In autoimmune diseases such as rheumatoid arthritis, it is urgently necessary to establish novel fundamental therapies based on understanding the mechanism. In this study, we aimed to clarify the molecular mechanisms that govern the pathogenic T cells we identified previously as well as synovial fibroblasts which interact with the pathogenic T cells. By genetic analysis, we proved that synovial fibroblasts are primary cells that induce bone erosion in arthritis in vivo, suggesting the importance of the pathogenic T -synovial fibroblast axis in arthritis. We further clarified a part of the molecular mechanisms that explain pathogenic T cells and synovial fibroblasts.

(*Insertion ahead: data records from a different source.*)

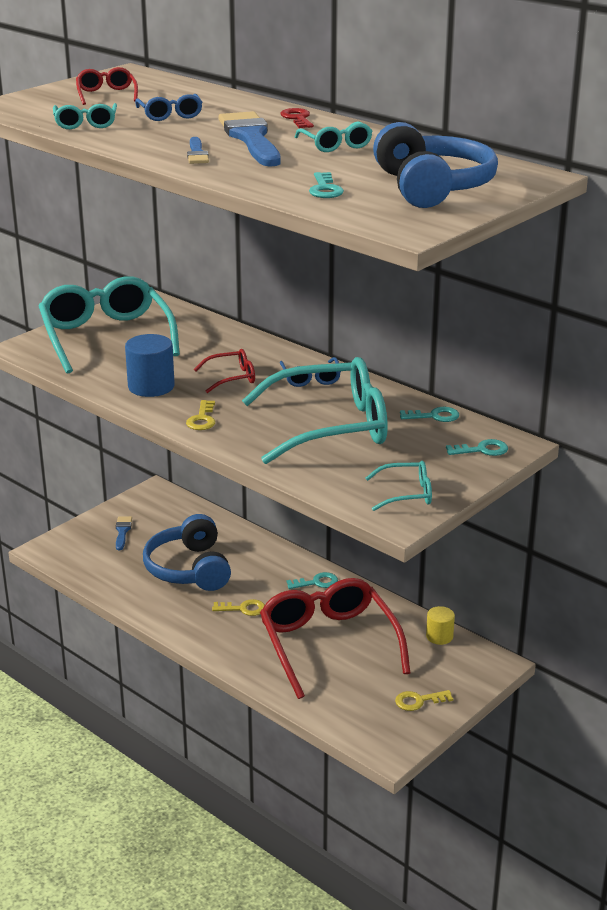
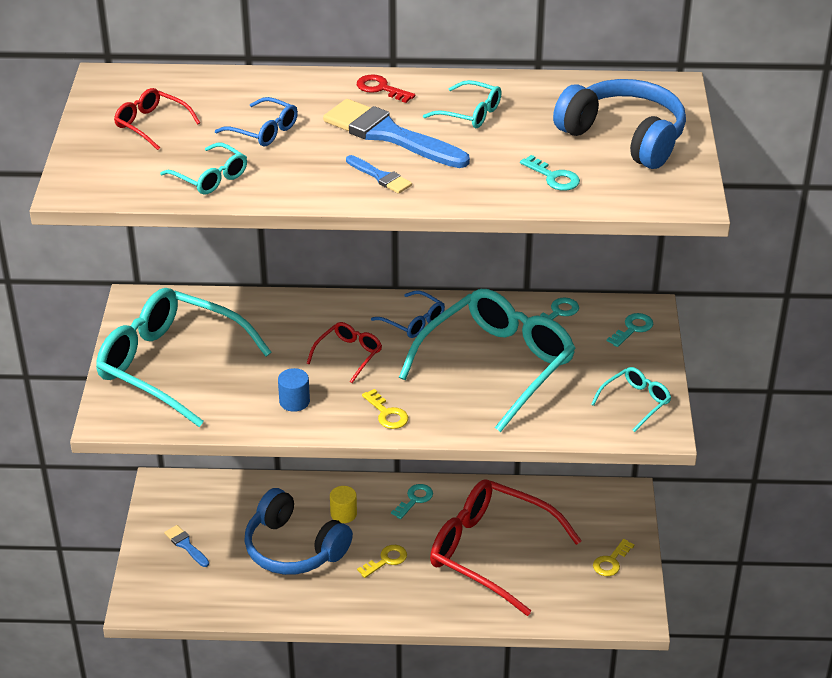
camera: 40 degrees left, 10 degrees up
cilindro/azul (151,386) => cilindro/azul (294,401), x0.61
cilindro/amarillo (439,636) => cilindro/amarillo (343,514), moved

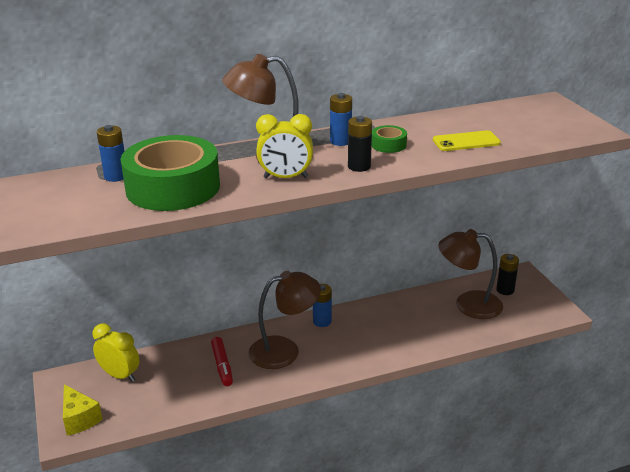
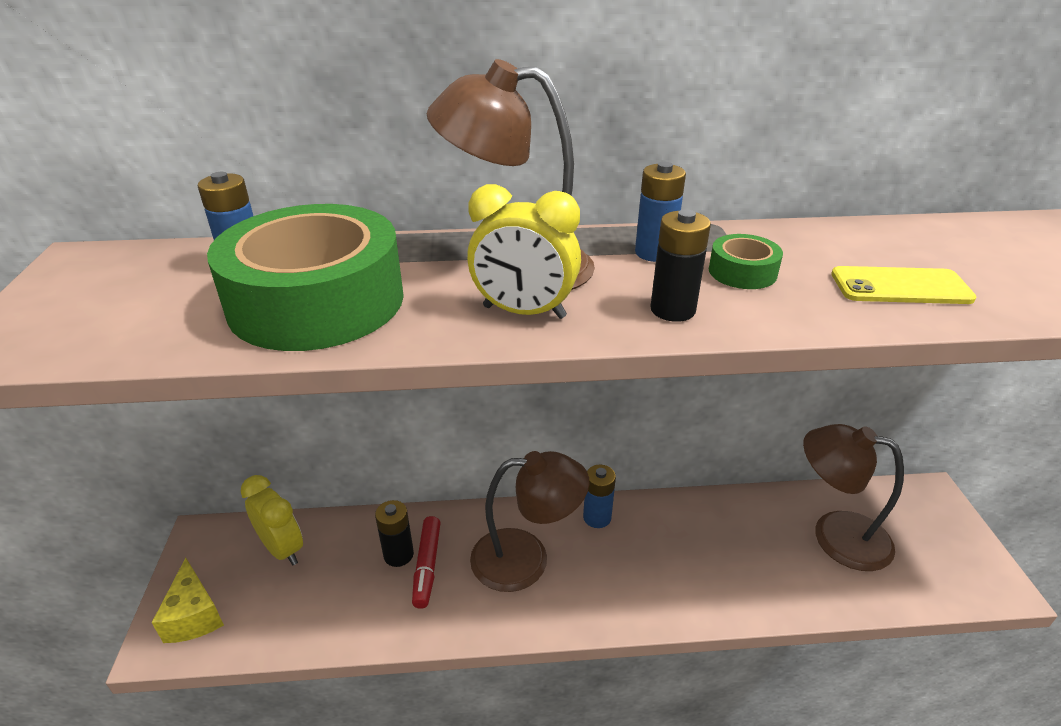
camera: 15 degrees right, 5 degrees up
pila/negro (505,290) => pila/negro (398,555), moved

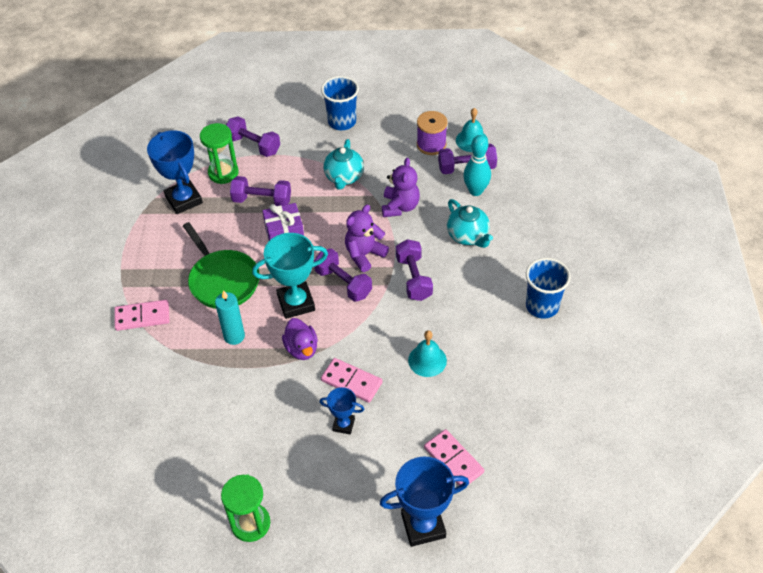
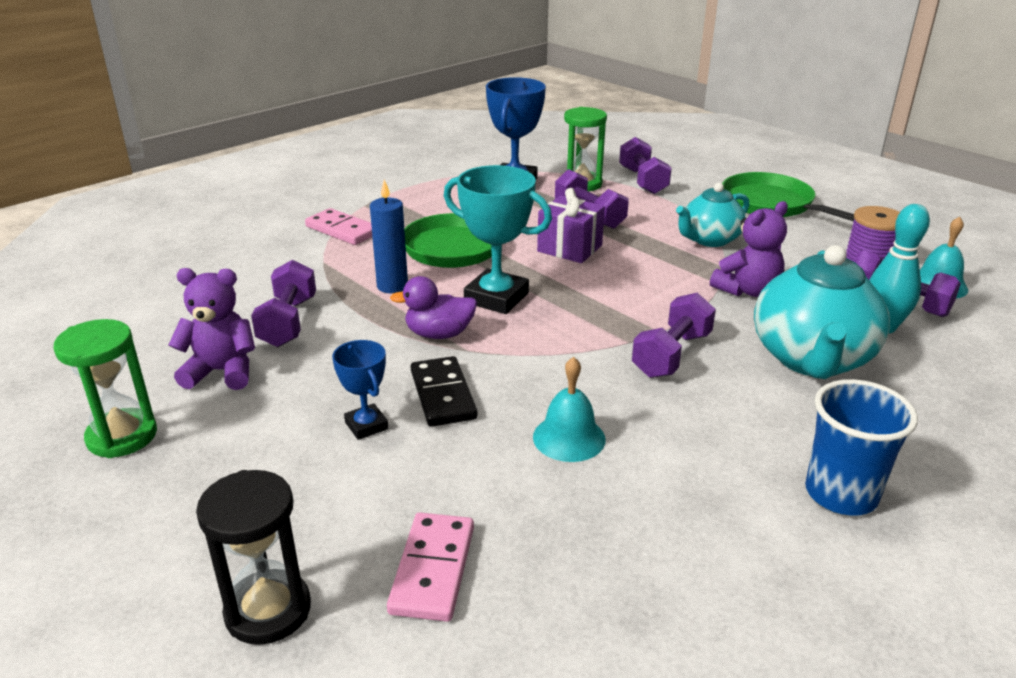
camera: 45 degrees right, 20 degrees down
vela/turquesa (234,336) => vela/azul (392,286)
pato/morado (301,349) => pato/morado (439,334), 60 degrees clockwise
mancuerna/morado (343,283) => mancuerna/morado (288,322), moved
vaso/azul (342,122) => sartén/verde (770,204)
ficha de dominó/rosa (351,382) => ficha de dominó/negro (442,395)
osito/morado (364,254) => osito/morado (222,372), moved
trofeo/azul (423,525) => reloj de arena/negro (268,610)
tetera/turquesa (468,236) => tetera/turquesa (811,359), x1.63

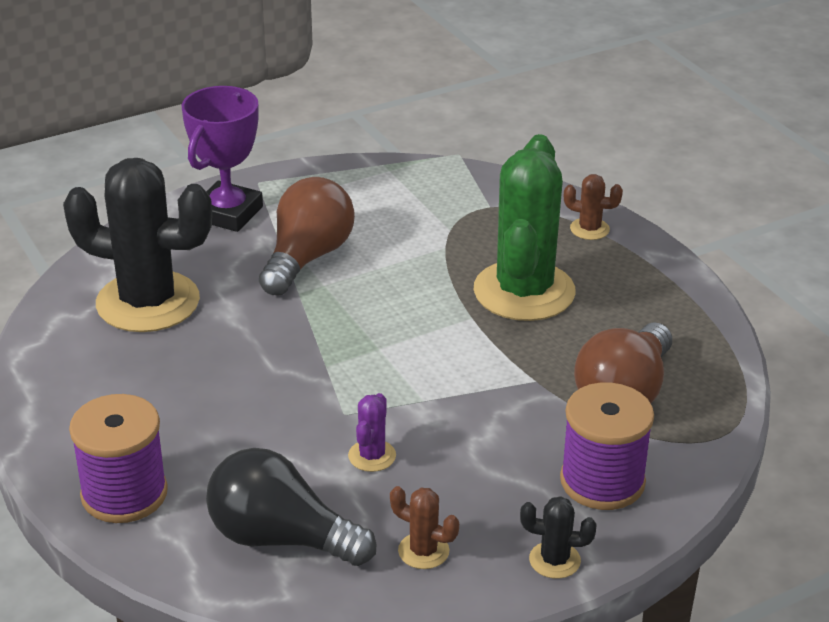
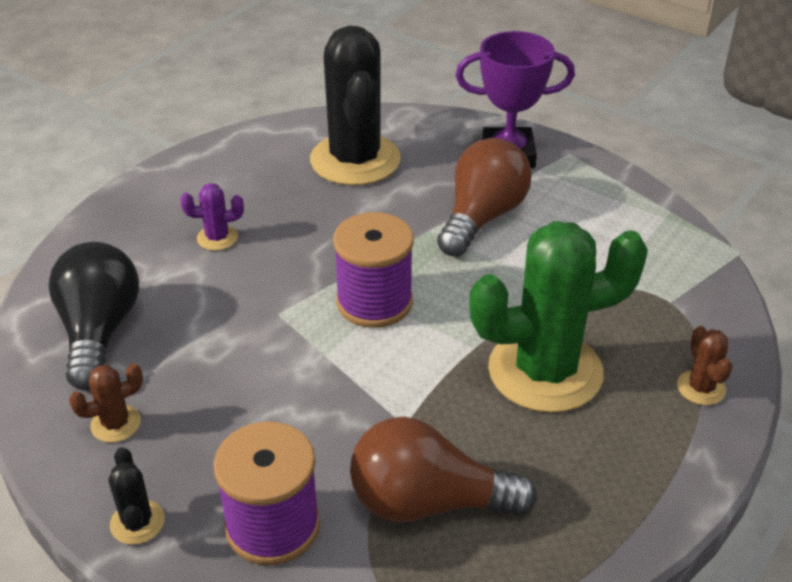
camera: 65 degrees right, 5 degrees up
carrete/morado (124,494) => carrete/morado (374,302), moved
bombilla/marrón (307,258) => bombilla/marrón (482,217), 60 degrees counterclockwise
cactus/morado (372,456) => cactus/morado (217,238), moved
cactus/marrón (423,551) => cactus/marrón (116,424), 60 degrees clockwise

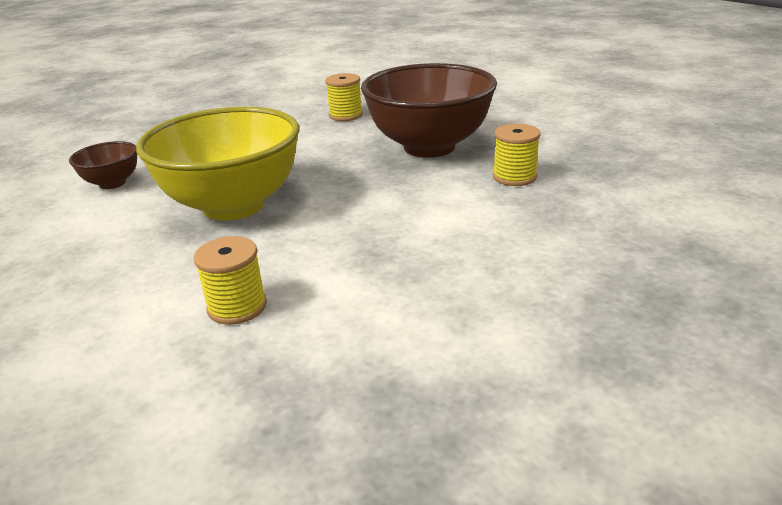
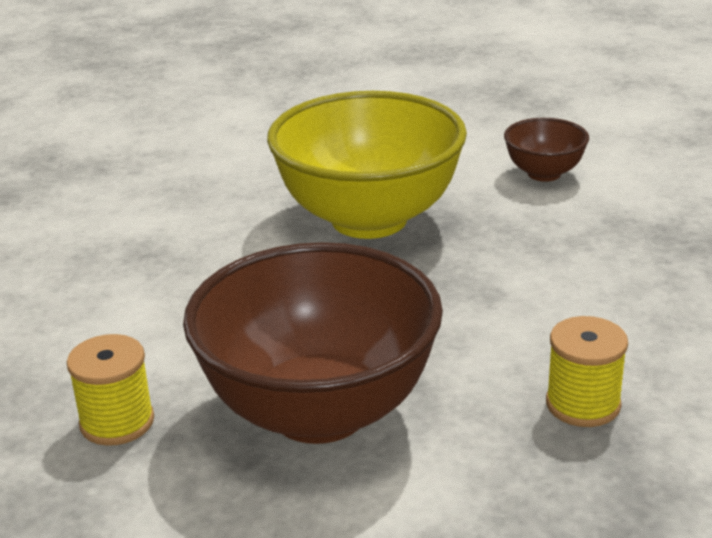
camera: 130 degrees right, 0 degrees up
carrete/amarillo (237,307) => nothing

This study will contribute to the establishment of novel therapies for autoimmune diseases including rheumatoid arthritis.

Free Research Field

免疫学

Academic Significance and Societal Importance of the Research Achievements

自己免疫疾患のメカニズムはいまだ不明な点が多く根本的な治療法が存在しない。本研究では代表的な自己免疫疾患である関節リウマチにおいて、病原性を発揮するT細胞と、炎症関節部位に特異的に存在し病原性T細胞と相互作用をする間葉系細胞に着眼し、両者の病原性をつかさどる分子基盤の一端を明らかにした。さらに本研究で樹立した研究基盤を活用し、関節リウマチの骨破壊の一形態である傍関節性骨粗鬆症の機構の解明に繋げた。したがって本研究成果は関節リウマチをはじめとする自己免疫疾患の病態理解と治療法の開発に貢献する知見を提供するものとして意義があると考えられる。